1962-6 – “STeLLA” Cybernetic Tortoise – John H. Andreae and Peter L. Joyce (British)
An interesting article in terms of the beginning of the fundamental shift from discrete physical models to computer modeling and simulation.
"Construction of STeLLA as a mechanical tortoise was abandoned when it became clear that with present technology and available resources the building of a machine could do no more than remind us of what we had once thought interesting! " .
As it turns out, there were still a few out there who took the 'real world' approach; otherwise my blog would have stopped here!
However, the key difference between STeLLA and other models of learning is that STeLLA uses Associative Learning, whilst most of the others use Behavioural Learning.
The below biography on John Andreae is an extract from http://www.elec.canterbury.ac.nz/purr_puss/biography.shtml .
John Andreae was born in 1927 in the Himalayan hill station Mussoorie in India.
His primary schooling was in England but secondary schooling back in India because of World War II.
He graduated BSc(Eng) in 1948 in Electrical Engineering at Imperial College, London and went on to PhD (1955).
J.H.Andreae and P.L.Joyce (1965): Learning Machine.
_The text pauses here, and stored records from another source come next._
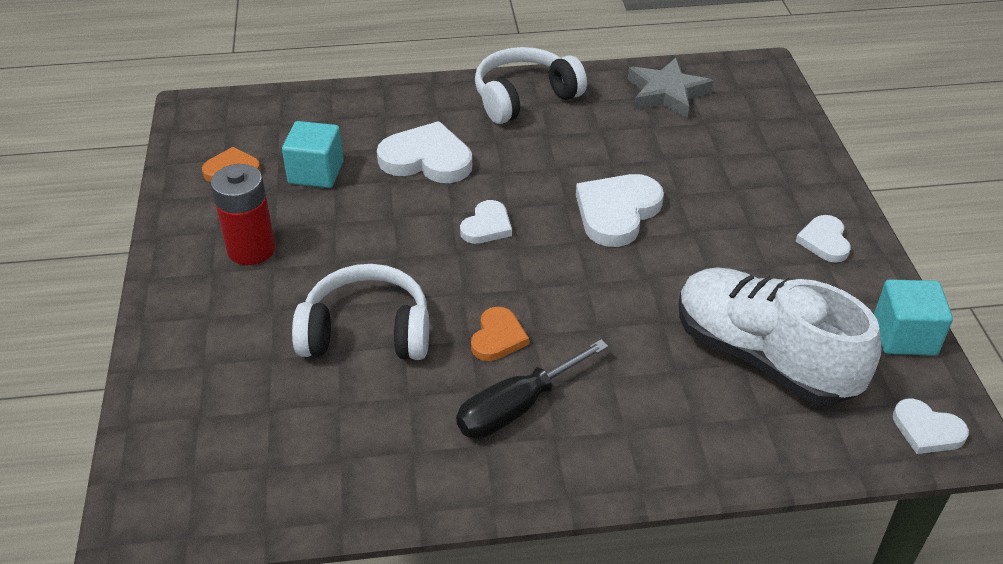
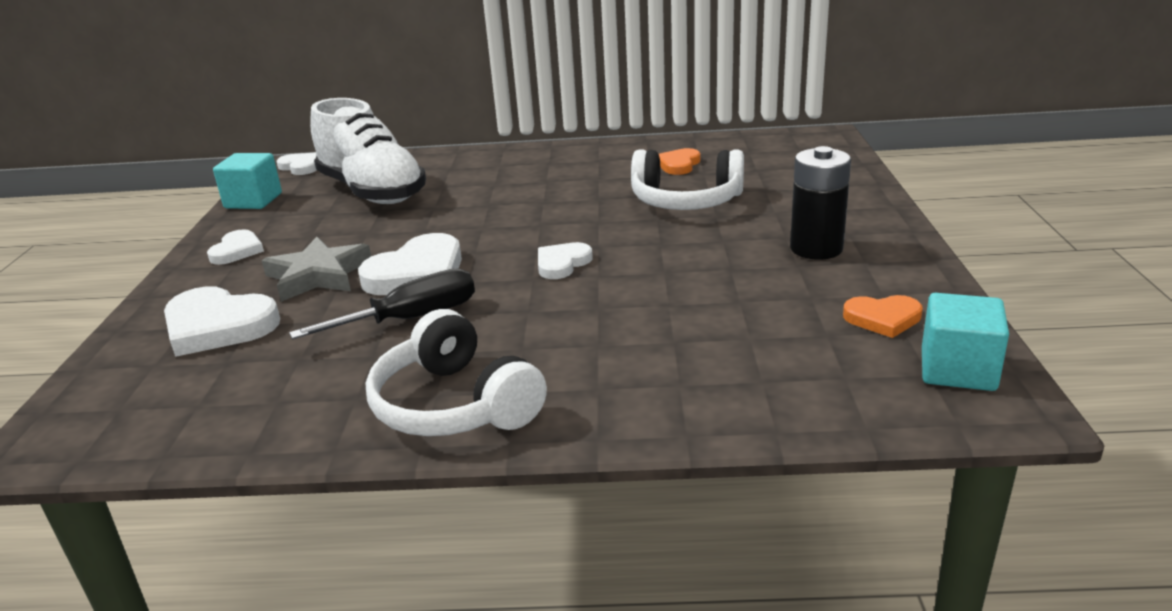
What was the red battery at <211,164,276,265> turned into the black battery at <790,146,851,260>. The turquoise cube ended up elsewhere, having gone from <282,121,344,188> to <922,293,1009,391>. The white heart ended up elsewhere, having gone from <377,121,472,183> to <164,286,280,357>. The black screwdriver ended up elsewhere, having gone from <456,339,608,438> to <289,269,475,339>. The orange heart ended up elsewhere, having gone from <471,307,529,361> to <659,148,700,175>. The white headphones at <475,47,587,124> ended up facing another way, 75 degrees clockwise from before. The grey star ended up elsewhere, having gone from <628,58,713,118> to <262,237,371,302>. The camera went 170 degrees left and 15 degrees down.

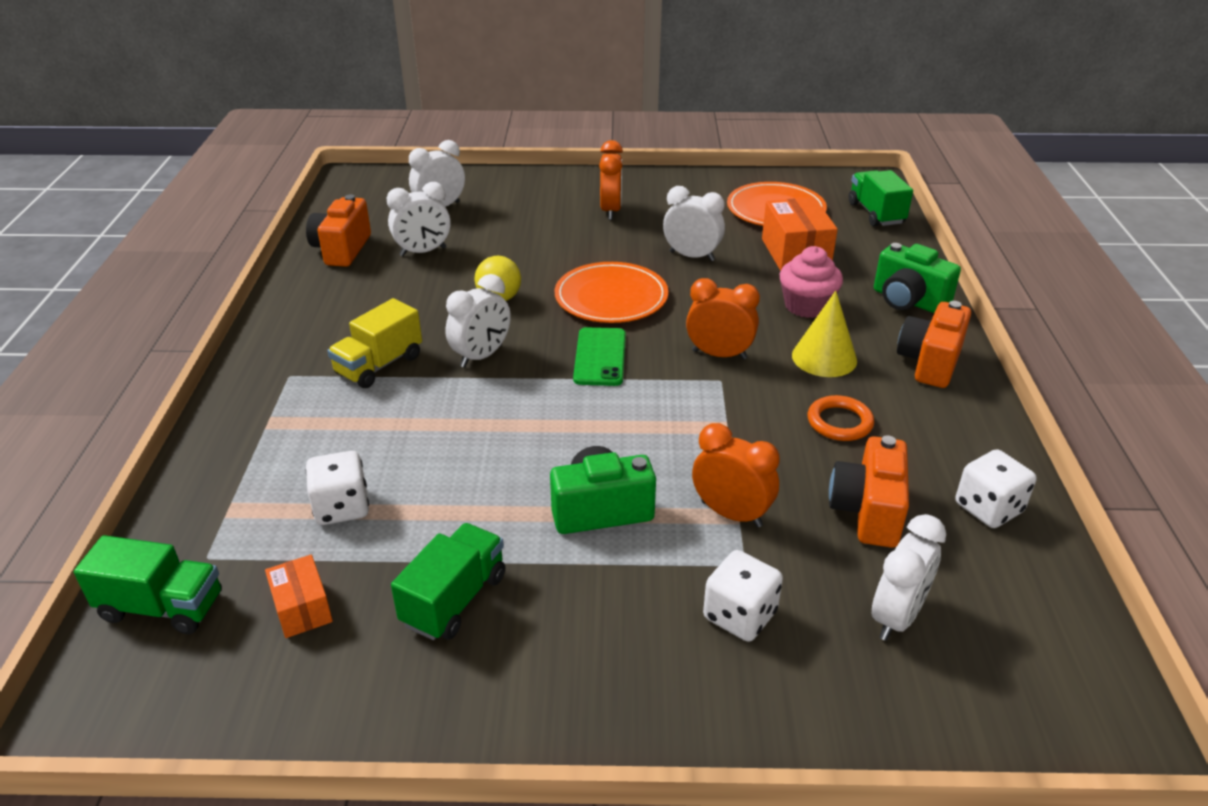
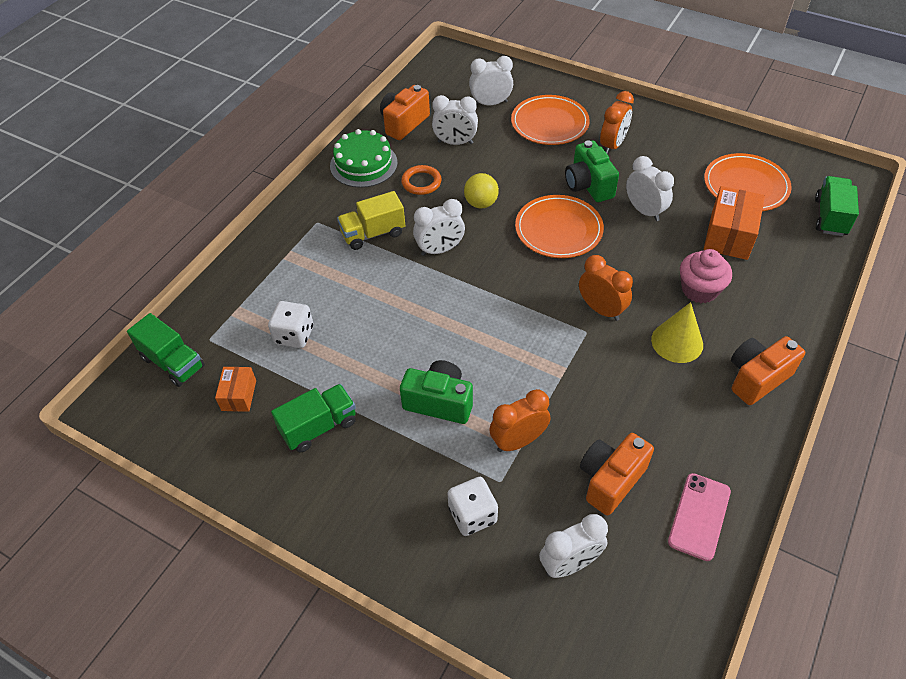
The second view lost the green phone at <573,327,626,386>. The orange clock at <692,423,779,527> ended up facing another way, 90 degrees counterclockwise from before. The orange ring ended up elsewhere, having gone from <808,395,874,441> to <401,165,442,195>. The green camera ended up elsewhere, having gone from <874,243,961,313> to <565,140,619,202>. Where the white dice stood at <955,449,1036,528>, the pink phone came to stand at <668,473,731,561>. The second view gained the green cake at <330,129,398,188>. The second view gained the orange plate at <511,95,590,145>. The camera went 30 degrees right and 15 degrees up.

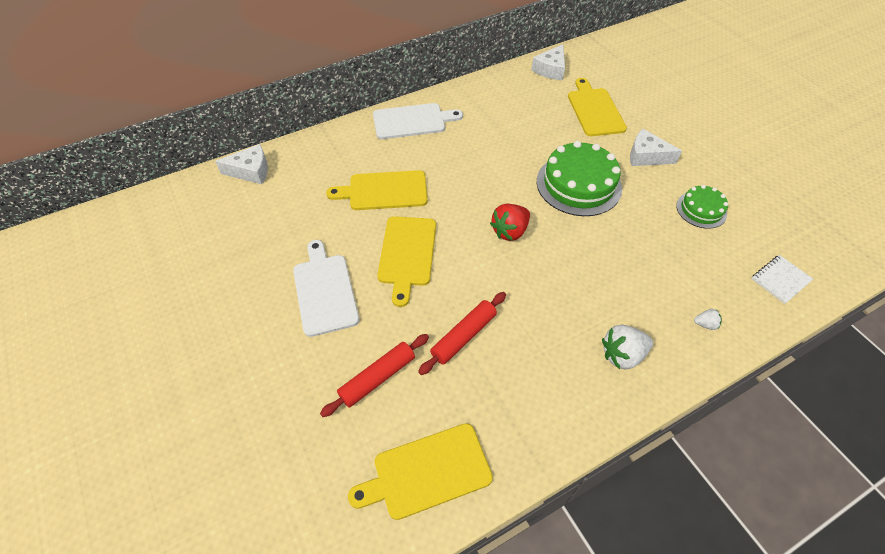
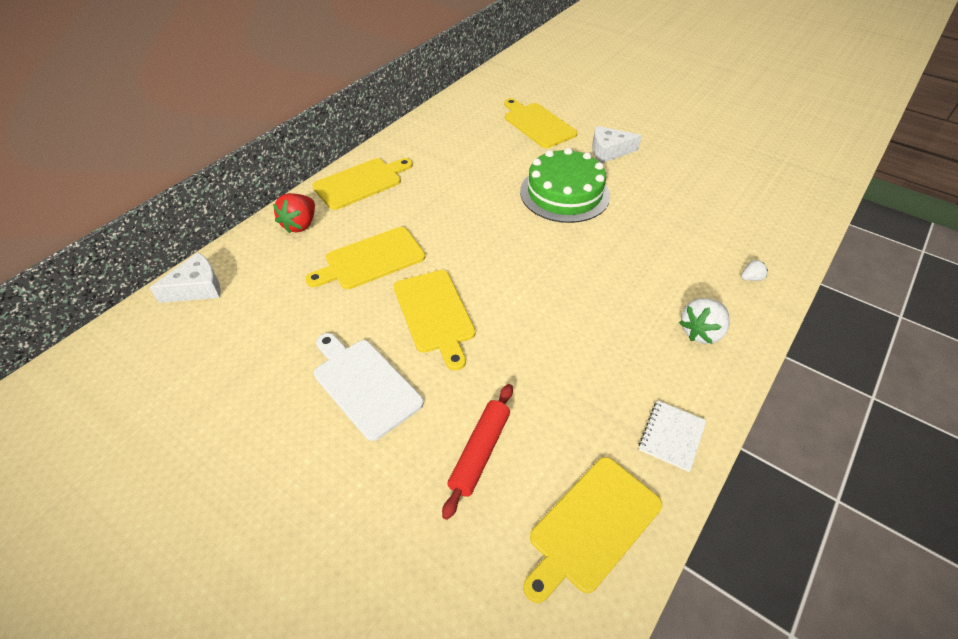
What was the white cutting board at <373,103,463,139> turned into the yellow cutting board at <312,158,413,210>. The second view lost the red rolling pin at <418,292,506,375>. The red strawberry ended up elsewhere, having gone from <490,204,530,241> to <273,193,315,233>. The second view lost the white cheese at <531,44,565,80>. The second view lost the green cake at <676,185,728,229>. The white notebook ended up elsewhere, having gone from <752,255,813,304> to <639,400,707,472>. The camera went 25 degrees left and 5 degrees down.

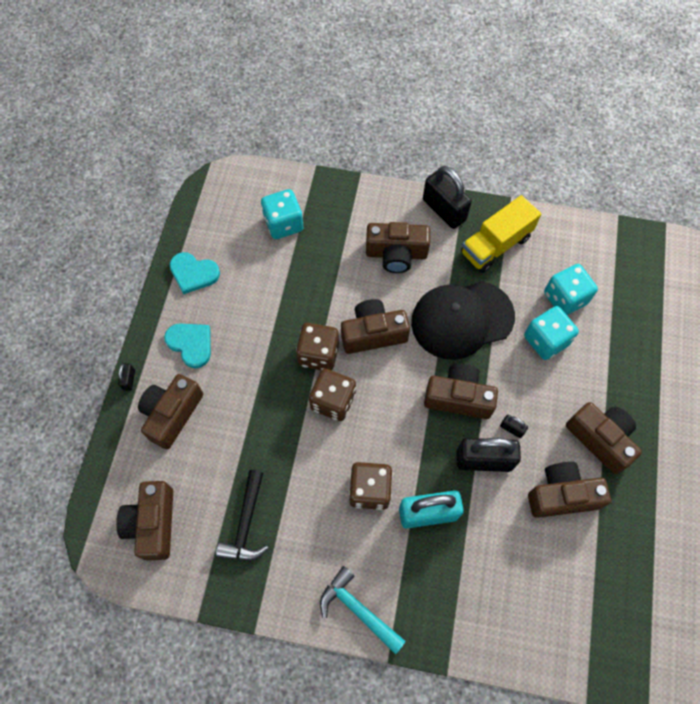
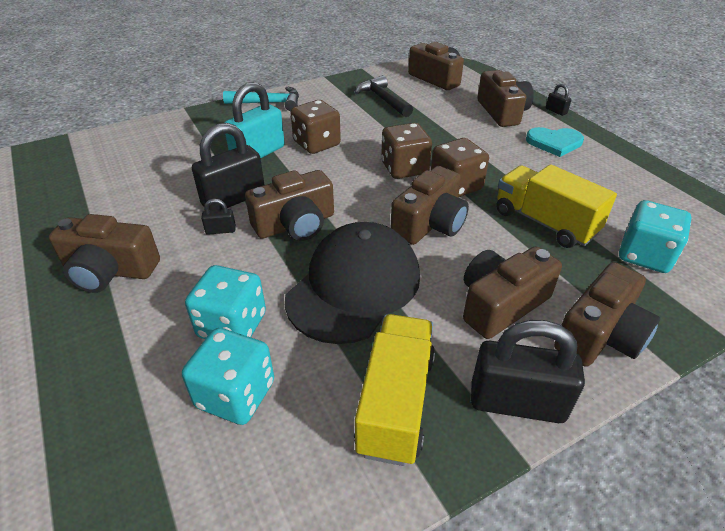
The second view lost the turquoise heart at <169,252,220,294>. The brown camera ended up elsewhere, having gone from <528,462,611,518> to <554,262,660,367>. The second view gained the yellow truck at <496,164,617,248>. The camera went 140 degrees right and 25 degrees down.

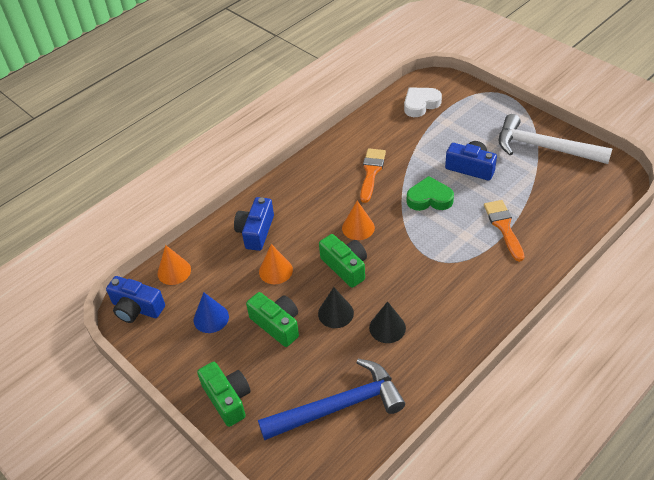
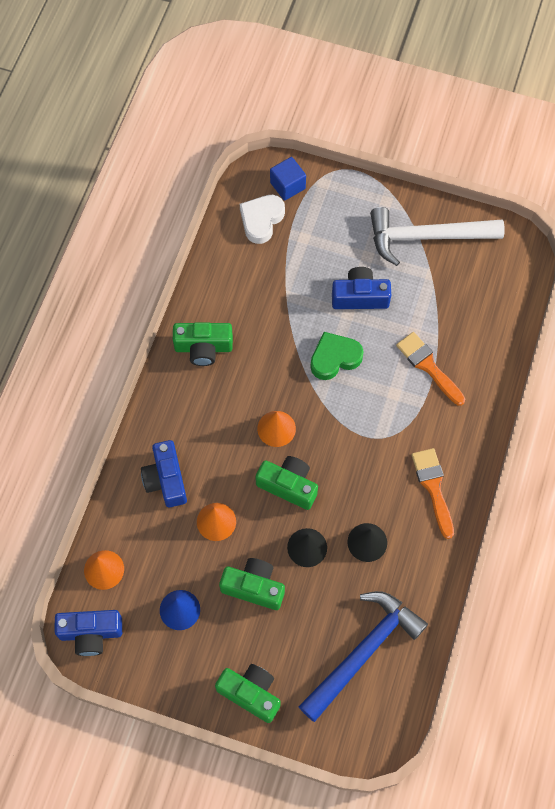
The orange brush ended up elsewhere, having gone from <360,149,386,203> to <412,448,454,539>. The second view gained the green camera at <173,322,233,366>. The second view gained the blue cube at <270,157,306,201>. The camera went 30 degrees left and 20 degrees up.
Brit.Patents 1011685-7.
When ICI closed the Akers Research Laboratories in 1961, John found a new job and a new career at the Standard Telecommunication Laboratories in Harlow, Essex. Starting as "the electronic simulation of cerebral functions", the research soon became machine learning with the invention of his first learning machine STeLLA, named after the Laboratories. The design for STeLLA (pdf, 47.2KB) was published in 1963 at the Conference of the International Federation on Automatic Control in Basle, Switzerland, and in 2 patents with Peter L. Joyce. Much of STeLLA was constructed by Peter out of relays, but the unreliability of those relays led to its physical realization being abandoned and later research being based on computer simulation.
After contacting John in January 2010, he kindly provided the photo of STeLLA as well as the following words:
"STeLLA was named after Standard Telecommunication Laboratories (Learning Automaton) where I worked in Harlow, Essex, UK from 1961-6. It was built by Peter L Joyce using post office relays, which proved to be too unreliable. Of course, the real reason for not building hardware is that few people have the money and, when it is half built, you see that another design would be better!
My later system, PURR-PUSS (PP for short) had essentially the same structure as STeLLA with two important additions. Instead of actions being dependent on patterns of current stimuli, a multiple context made them dependent on the recent past in a much more comprehensive way. Also, PP sought novelty as well as reward. Apart from making PP much more teachable, novelty saved PP from the Gödel-Lucas-Penrose limitation on programmed machines. (My second book Associative Learning for a Robot Intelligence (1998) explains this and many other features.) "
I noted the antenna, so I had to ask if it was for a remote "brain" or for telemetry purposes. John responded: "Yes, it had to be remote because of the size of the relays it was made of and the large array of relays needed."
So the equipment behind the tortoise in the photo is the relay "brain" of STeLLA.
See John's site for further information on PURR-PUSS here.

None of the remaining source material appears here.